The first wave of clinics closed or stopped providing abortions due to a provision of the law that came into force in November 2013 and required abortion providers to have admitting privileges at a hospital within 30 miles. [...]The Fifth Circuit Court of Appeals upheld the law in April and foes are seeking a ruling from the U.S. Supreme Court. Texas isn't the only place where these new TRAP laws, Targeted Regulation of Abortion Providers, have been passed. Since 2011, legislatures in 30 mostly Republican-controlled states have passed more than 200 abortion restrictions, about equal to the total for the previous decade. In January 2013, according to Michael Keller and Allison Yarrow, there were 724 abortion clinics still in operation. A two-thirds drop from the 2,176 licensed clinics in 1991. Now, the total number, according to various sources, has dropped below 600.
Some things to note: Before the state required admitting privileges, 13 cities had abortion clinics. Now, just seven do. After September, only five Texas cities—Dallas, Forth Worth, San Antonio, Austin, and Houston—will will have abortion clinics. Women in the Rio Grande Valley must now travel to Corpus Christi, a two-and-a-half hour drive, for abortion services. Soon, there won't be a single clinic providing abortions west of San Antonio.

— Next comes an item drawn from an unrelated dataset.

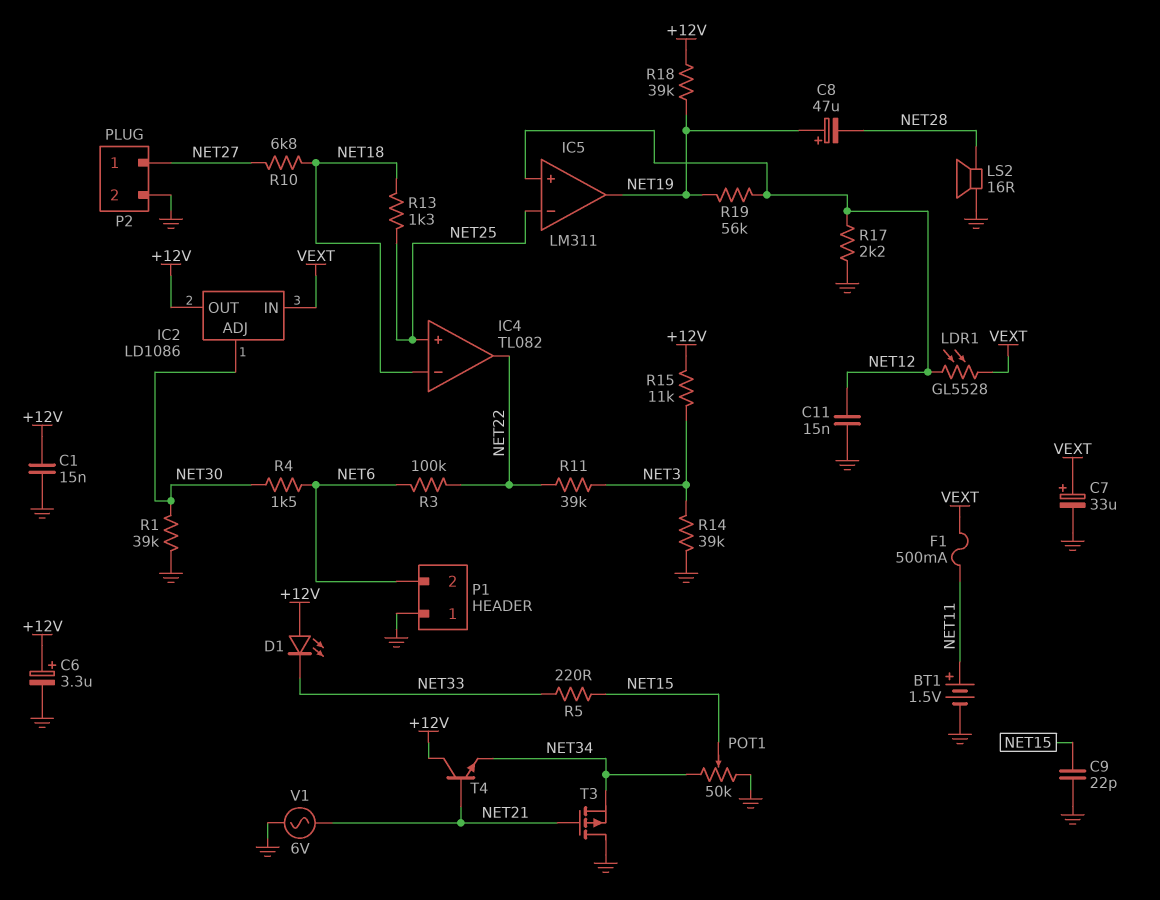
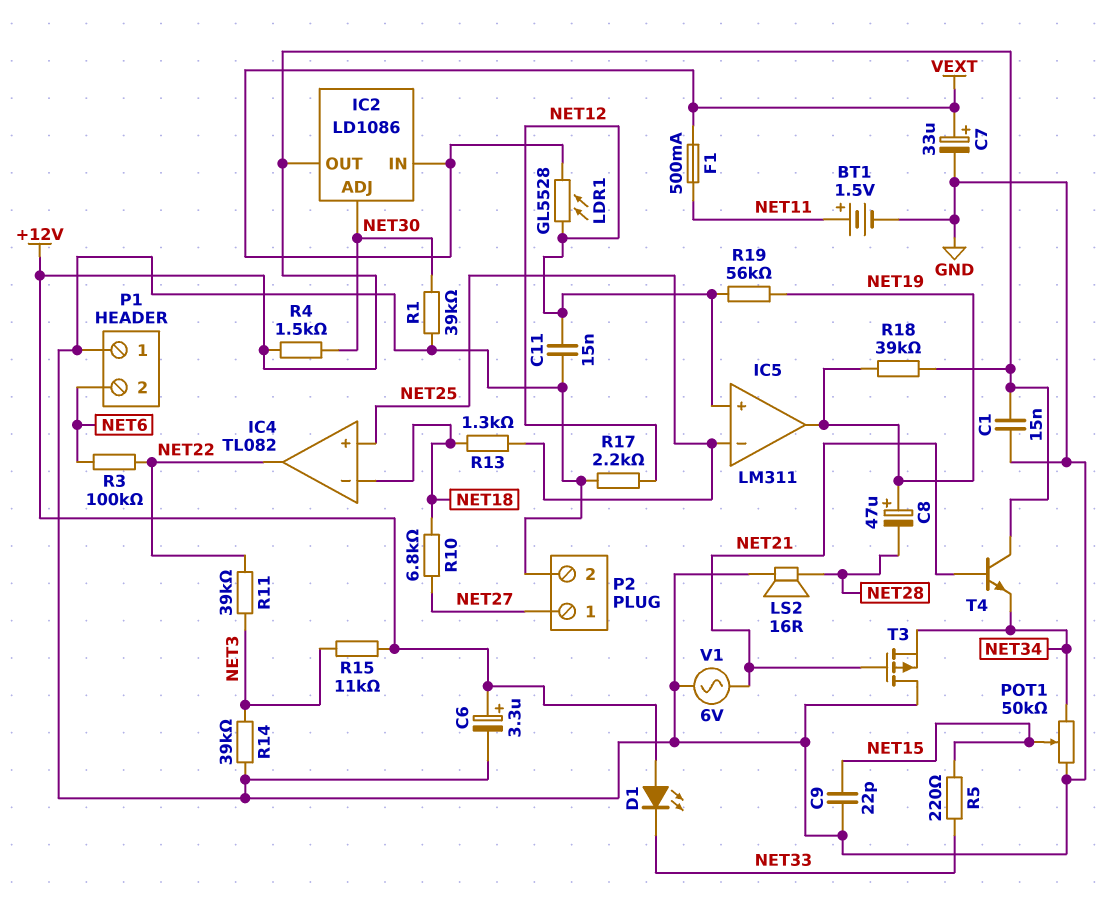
R4: 1.5k (NET6, NET30) -> 1.5k (+12V, NET30)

In addition to making it harder for abortion providers to operate, the law also bans abortion 20 weeks after conception and forbids the use of medication to terminate pregnancies. At the time of its passage, anti-abortion lawmakers claimed that tougher requirements for abortion providers were necessary to safeguard women. But mainstream medical groups, such as the American College of Obstetricians and Gynecologists, argue that requiring admitting privileges doesn't increase the level of care.
Those 30 states have made it tougher and more expensive for women seeking to end their pregnancies not only by passing the TRAP laws but by requiring women to wait 24 hours or longer after making an appointment for an abortion, requiring ultrasounds, mandating face-to-face "counseling" (often by people who oppose the procedure and lie about its physical and psychological impacts) or the reading of brochures written by abortion foes. All this often means personal and financial hardship.
The class-warfare aspect of the forced-birthers' assault is a key element of their strategy. Affluent women will, of course, always find a way to obtain an abortion. The impact of the abortion-curtailing laws—from medically unneeded procedures like ultrasounds to medically unneeded specifications for clinic design to medically unneeded requirements like hospital admitting permissions for abortion providers—falls hardest on the less well-to-do, the rural and poor. Add in bans on abortion coverage by private health insurance providers and by the new health-insurance exchanges mandated under Obamacare and that class warfare is heightened.
None of these new laws make abortions safer. None of them protect women from bad doctors. None of them have anything to do with women's health. They are all about control.